On May 24, 1937, Noël married Ellen Witwer, a native of Tulsa, Oklahoma, and a graduate of Duke University in Durham, North Carolina, where she was a member of Kappa Kappa Gamma. Early in her career, she taught school while the couple lived in McCamey, Texas. In time, she became a philanthropist in her own right. In 1993, Mrs. Noël contributed $1 million to establish the UTPB "Support for Excellence Fund," which is invested in the university's long-term account. A veteran supporter of the arts, she is the namesake of the Ellen Noël Art Museum of the Permian Basin, located adjacent to the Presidential Museum and Leadership Library. She co-sponsored the creation of the Noël Heritage Plaza in downtown Odessa. She was active in the Midland/Odessa Symphony & Chorale, the Permian Playhouse, the White-Pool House Museum, and the Parker Ranch House, Mrs. Noël also contributed funds for the Ellen and Bill Noël Therapy Center at High Sky Children's Ranch in Midland. She was one of the first woman directors of the Salvation Army in Odessa.

UTPB's Wagner Noël Performing Arts Center is an $81 million state-of-the-art music and theater complex, next to the UTPB Center for Energy and Economic Diversification, is located midway between Odessa and Midland. It opened on November 1, 2011, with a Gala Concert featuring Rod Stewart.

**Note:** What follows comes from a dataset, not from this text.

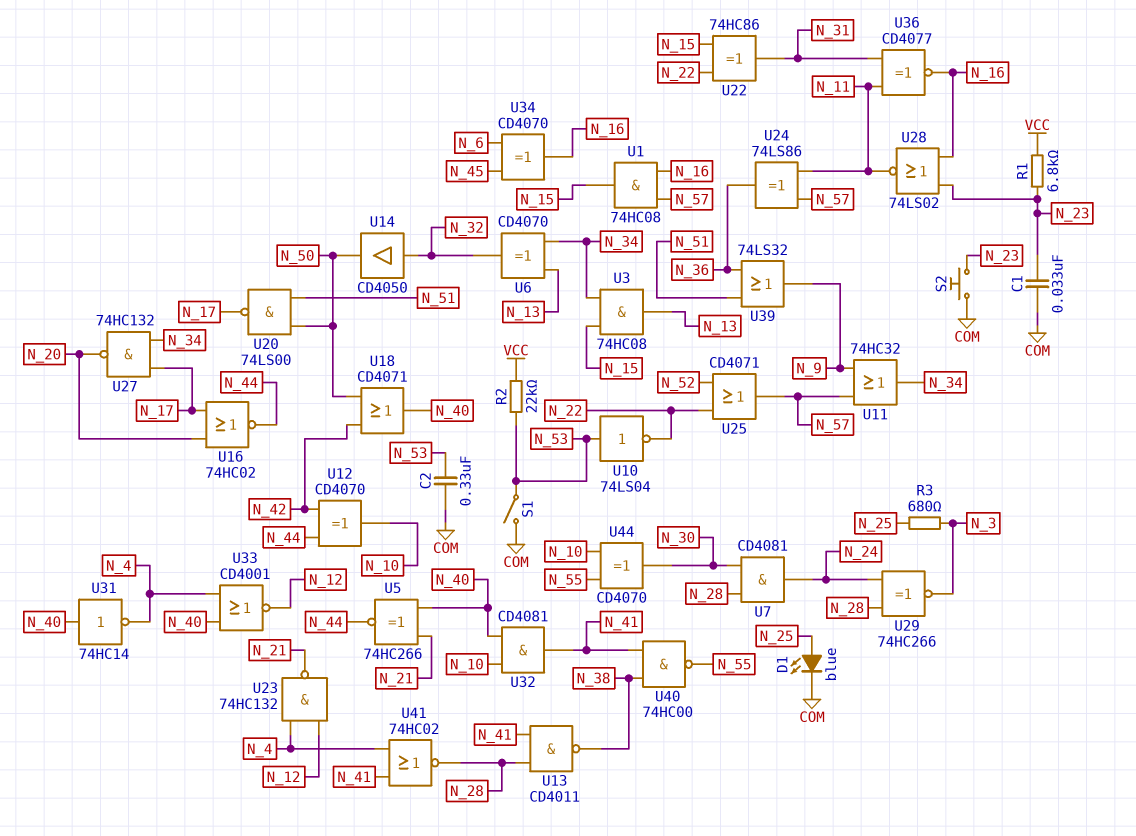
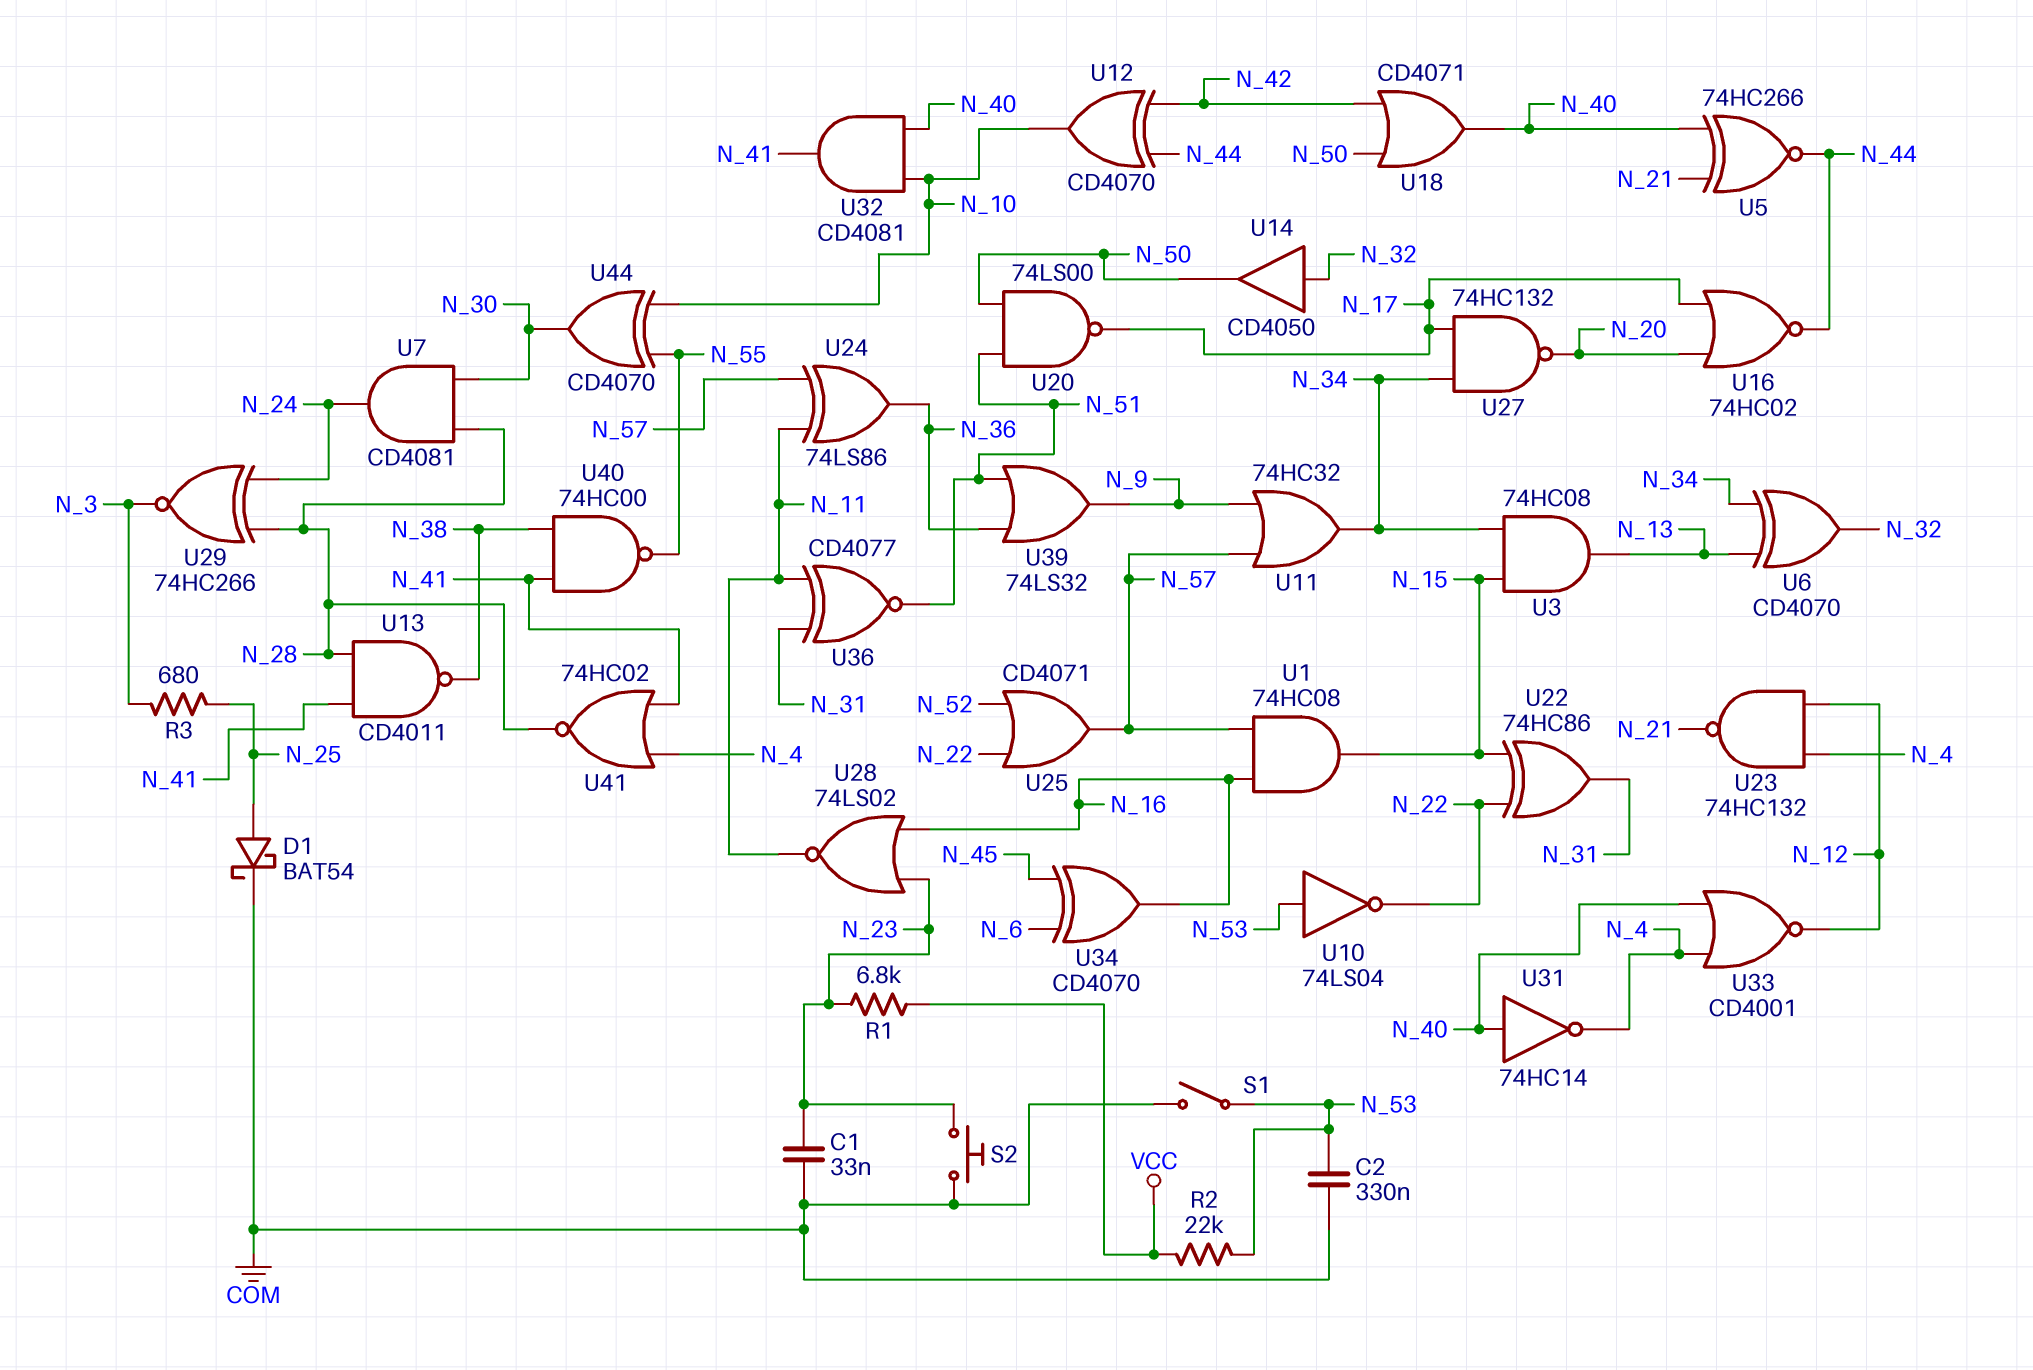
D1: LED blue (A N_25, K COM) -> schottky BAT54 (A N_25, K COM)
U36: XNOR CD4077 (in N_11, in N_31, out N_16) -> XNOR CD4077 (in N_11, in N_31, out N_51)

Upon her death, Mrs. Noël donated to UTPB their estate, "Noël Oaks" at 2540 Palo Verde Drive in Odessa. Though the large Noël home had been intended for use as the president's residence, rising maintenance costs prompted the university to place the house on the market in June 2009 at an asking price of $2.1 million. When sold, proceeds were to be diverted to the Wagner Noël Performing Arts Center, according to UTPB president David Watts.

Upon Mrs. Noël's death, the Odessa American wrote in an editorial in her honor:

She was the epitome of grace and good taste. She was a tireless community leader and perhaps the most philanthropic citizen and arts patron to ever call Odessa home. ... Drive around Odessa and just take a look at all the things that benefited from the generosity of both Noëls. Theaters, museums, the Salvation Army, Harmony Home: The list could go on forever. And then think about how many wonderful deeds were done quietly and anonymously. Because that's really how Ellen Noël worked her magic. She was not a giver who insisted on having her name tied to her good deeds. In fact, she really didn't want the Ellen Noël Art Museum to be named after her and had to be talked into it. Gracious and generous. There is no way to account for all of the generous donations made by the Noëls behind the scenes. There are simply too many. Her wonderful example of generosity and volunteerism has set a high standard in Odessa for philanthropists and volunteers."